Violoncelli
Bisher ist nur ein Violoncello bekannt geworden, dass ohne Zweifel von Joachim Tielke stammt (TieWV 72). Es ist 1693 datiert und tauchte vor mehr als zwanzig Jahren in Kopenhagen auf. Es befindet sich nun in Hamburger Privatbesitz. Nur der Korpus ist erhalten. Er ist u.a. deshalb interessant, weil die Innenseite von Decke und Boden zahlreiche Brandspuren vom Biegevorgang (?) dieser Teile aufweisen.

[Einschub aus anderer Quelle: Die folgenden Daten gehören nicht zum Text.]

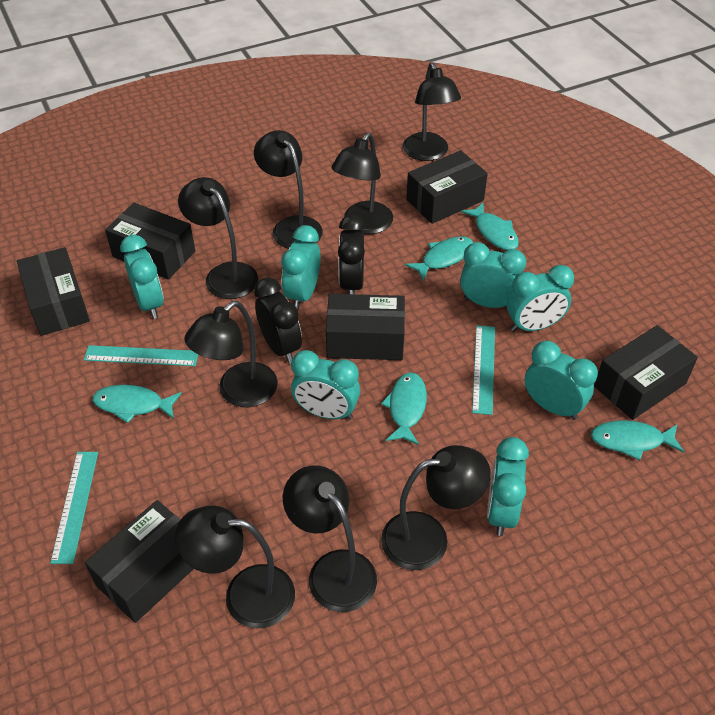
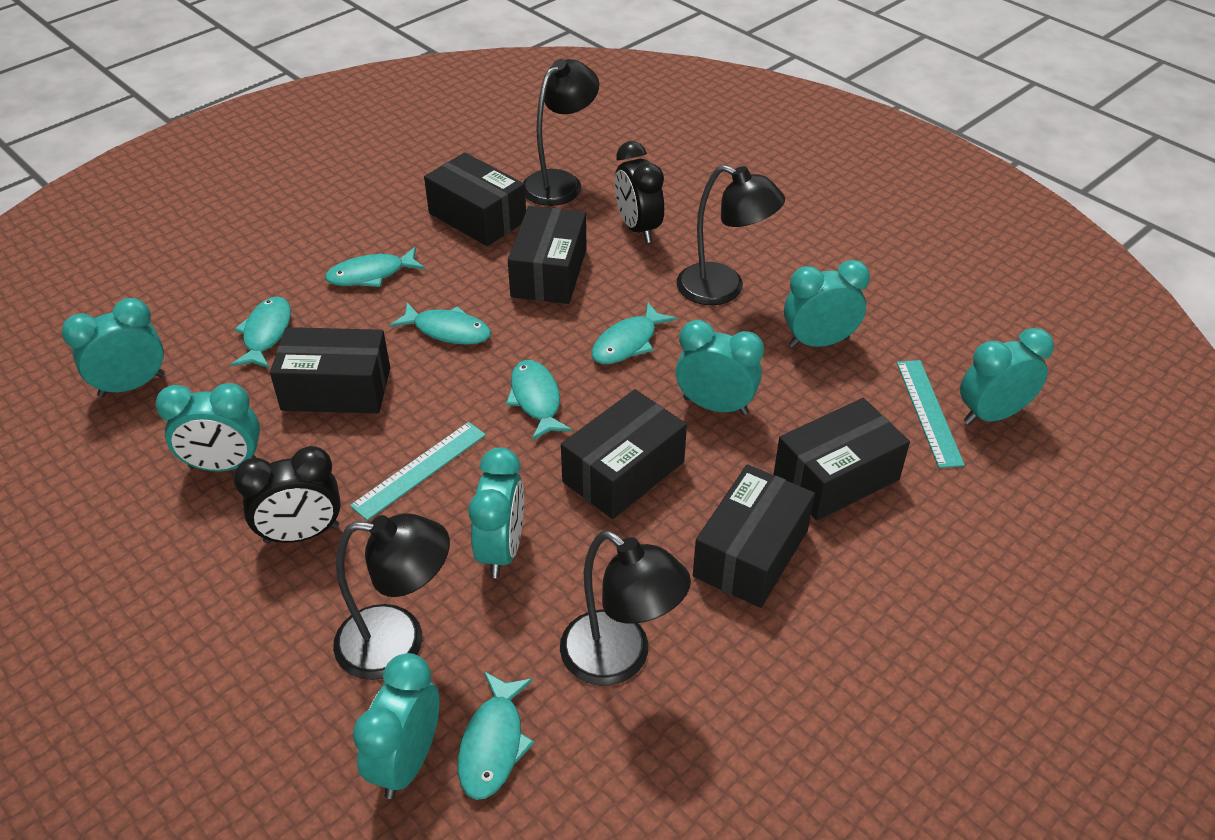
black lamp: 8 -> 4
turquoise fish: 5 -> 6
turquoise ruler: 3 -> 2

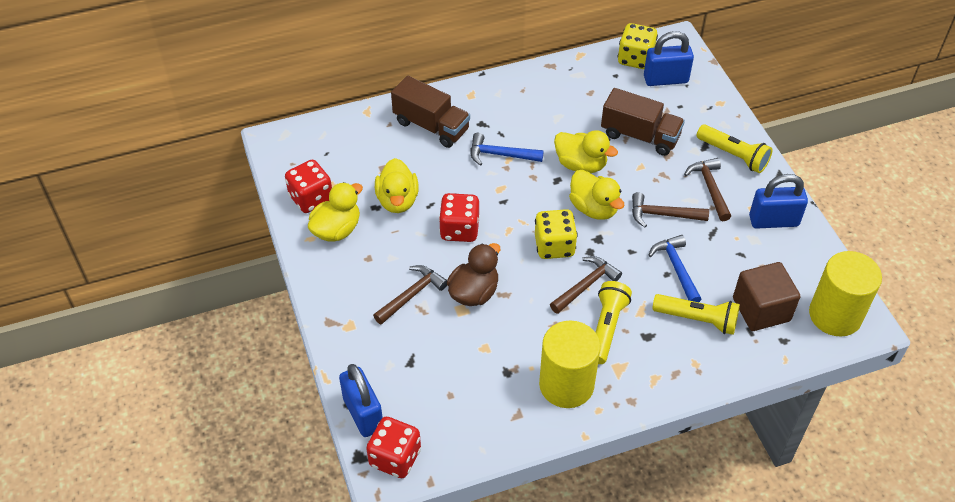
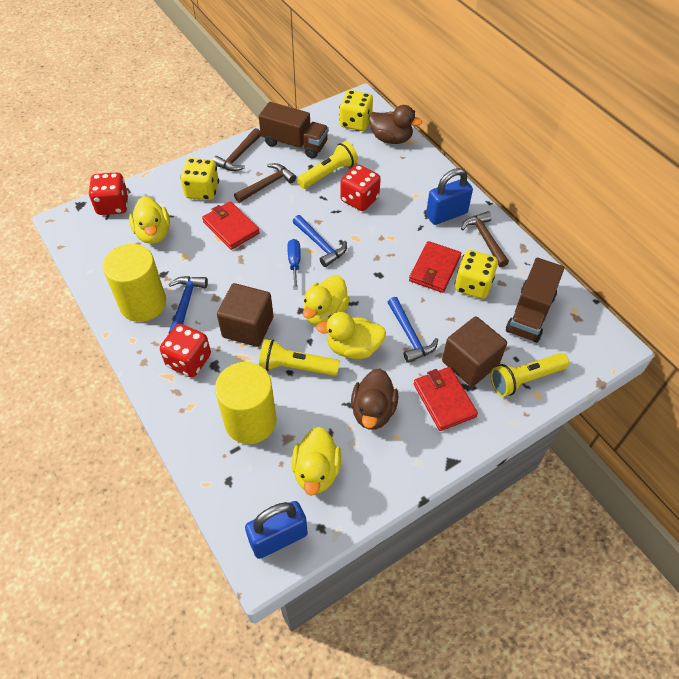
blue hammer: 2 -> 3
blue padlock: 3 -> 2
blue screwdriver: 0 -> 1
brown cube: 1 -> 2
brown duck: 1 -> 2
brown hammer: 4 -> 3
red wallet: 0 -> 3
yellow dice: 2 -> 3

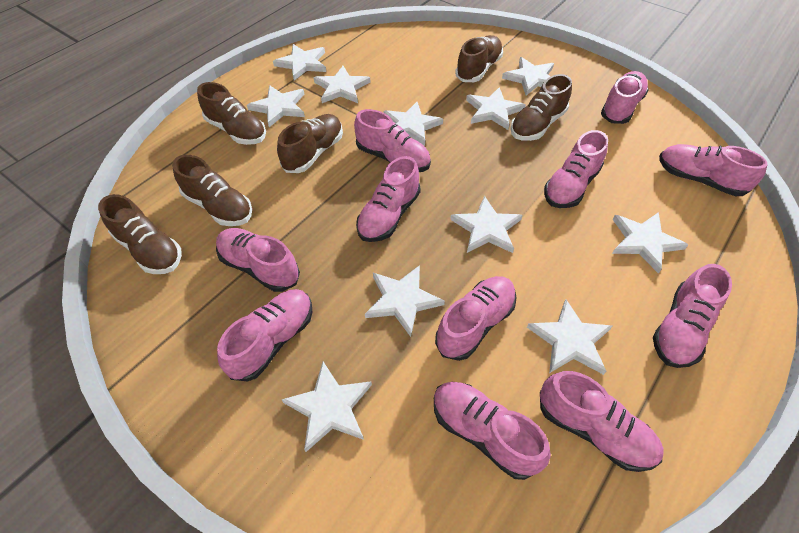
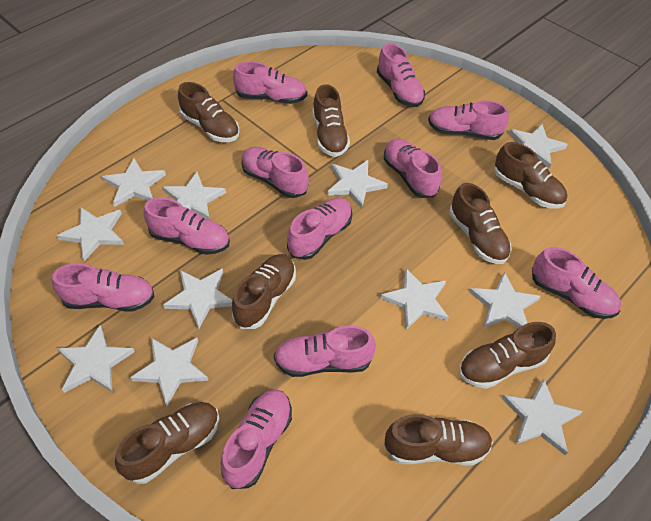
brown shoe: 6 -> 8

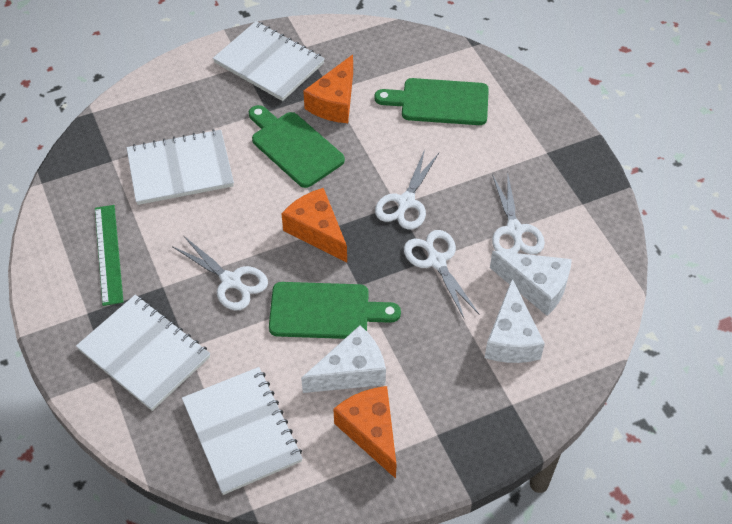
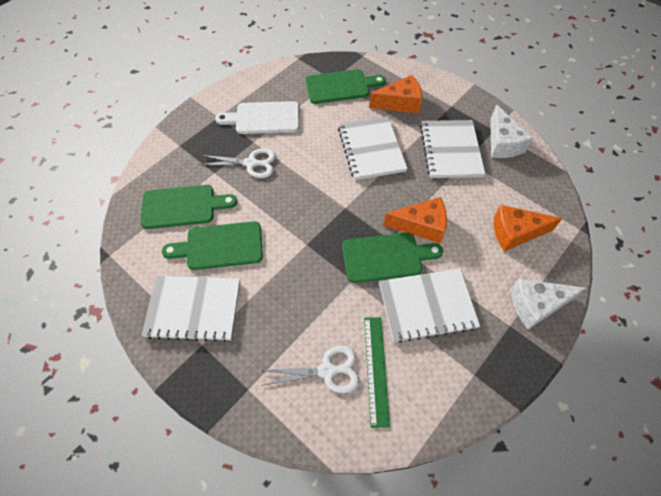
green cutting board: 3 -> 4
white cheese: 3 -> 2
white cutting board: 0 -> 1
white scissors: 4 -> 2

Ein zweites Instrument mit einem Etikett Joachim Tielkes in niederländischem Privatbesitz konnten wir noch nicht untersuchen; schon der Zettel (oben rechts in der Bildleiste) aber weist Unstimmigkeiten auf, die eine Zuschreibung an Tielke verbieten, zumal das Instrument selber "untielke'sche" Merkmale zeigt.
Von einem dritten Instrument (zu sehen unter Nr. 5 unten auf der Seite "Immer noch gesucht") kennen wir nur das Foto aus dem Auktionskatalog; es zeigt den Boden mit darauf geleimten Applikationen, wie sie von Tielke oder auch von Jakob Hinrich Goldt bekannt sind.